At this same time, Martin Harris, a prosperous Palmyra farmer known for funding religious causes and printing ventures, becomes Alvin’s first external collaborator. He appears as Limhi, the loyal ally who helps preserve the written record and maintain its secrecy. Harris provides material support, copies sections of text, and acts as messenger to the broader reformist network. After Alvin’s sudden death in November 1823, Harris—bewildered by the silence of his prophetic friend—dispatches a small band of confidants to “discover what had happened,” echoing Mosiah 21 where Limhi sends explorers to seek the lost brethren. These emissaries return not with the living prophet but with fragments of the record and word of his demise. Shortly afterward, Parley P. Pratt (Ammon)—sent east by Rigdon (Mosiah)—meets Harris/Limhi and learns that “the prophet has been slain.” This meeting explains how Pratt comes to possess knowledge of the work and of its unfinished state, linking the Ohio reformers to the Palmyra household. Parley P. Pratt, then still in the Toronto-Lake Ontario region working as a canal laborer and self-educated preacher, is reported to have been traveling through upstate New York along the very routes that would have brought him near Palmyra by 1824, giving plausibility to the symbolic “journey to the land of Lehi-Nephi.”

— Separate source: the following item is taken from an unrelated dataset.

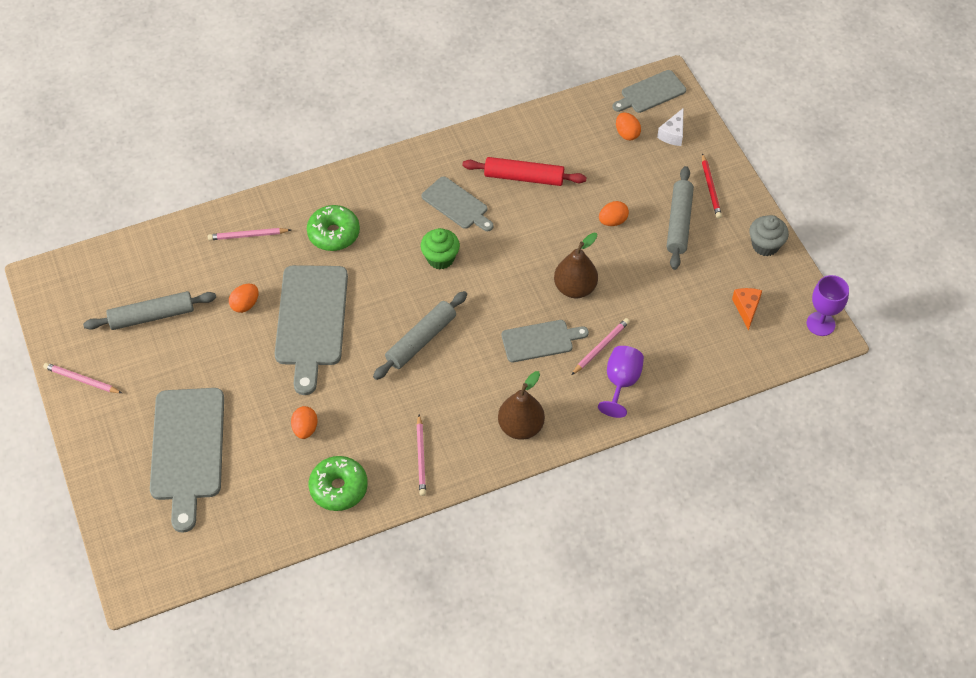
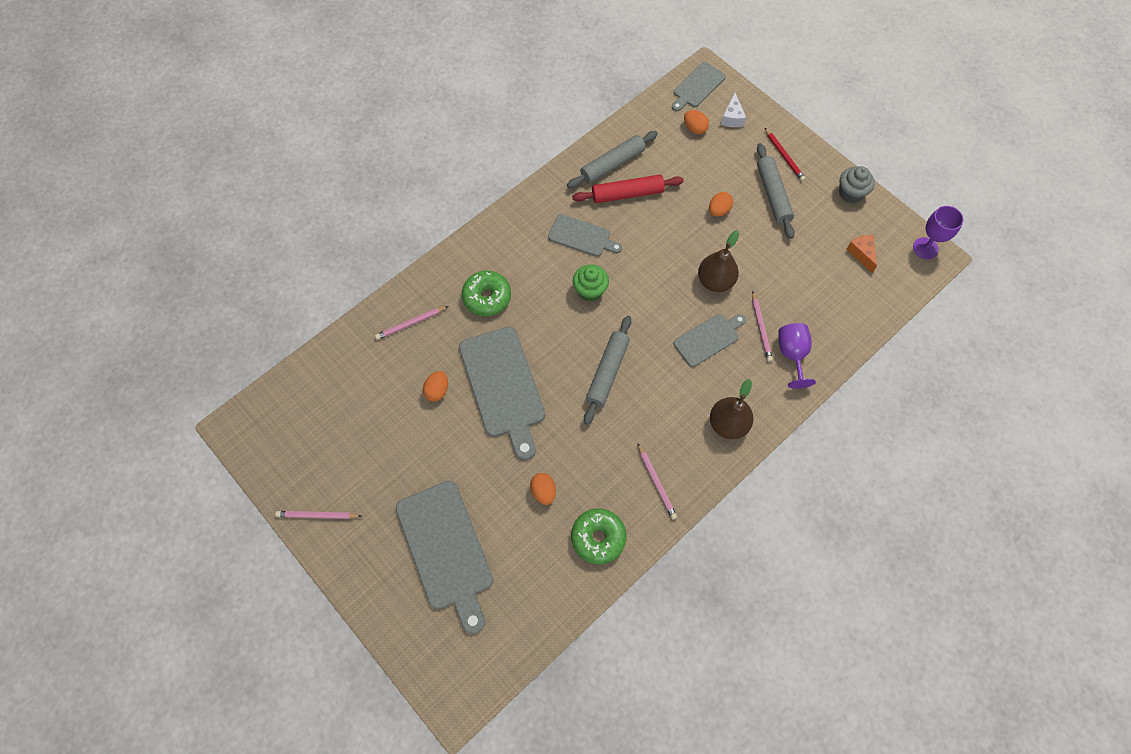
camera: 20 degrees left, 10 degrees up
(152, 316) = (356, 430): grey rolling pin -> grey rolling pin (612, 164)
(601, 347) = (761, 328): pink pencil -> pink pencil turned 150 degrees clockwise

After Alvin’s death, Oliver Cowdery, a distant cousin of the Smiths living near Poultney, Vermont, at the time, later teaching in New York by 1824, enters the symbolic narrative as Alma. Influenced by the writings of Ethan Smith, his later involvement is anticipated here: the young schoolteacher fleeing “into the wilderness” with fragments of Alvin’s spiritual ideas. His withdrawal echoes Alma’s flight from Noah’s court, carrying Abinadi’s words.
By the close of 1824, all the historical actors are positioned for the later emergence of the Restoration story. Rigdon has laid the theological and narrative groundwork in Ohio, Joseph Sr. and the Smith family have transformed it through Masonic and visionary symbolism in New York, Alvin has embodied it in writing and then in death, Oliver Cowdery stands ready to re-enter as the preserver of the record, and Pratt moves within reach as the future emissary. The allegory of Ether, traced through to Mosiah, maps precisely onto these years: a real network of reformist preachers and visionary farmers unknowingly constructing the mythos of a book yet to be revealed. Between 1820 and 1824 the essential story already exists—rooted in revival New York, restorationist Ohio, and a family’s fusion of Masonic mystery and millennial hope that envisions the divine appearing, quite literally, behind the veil.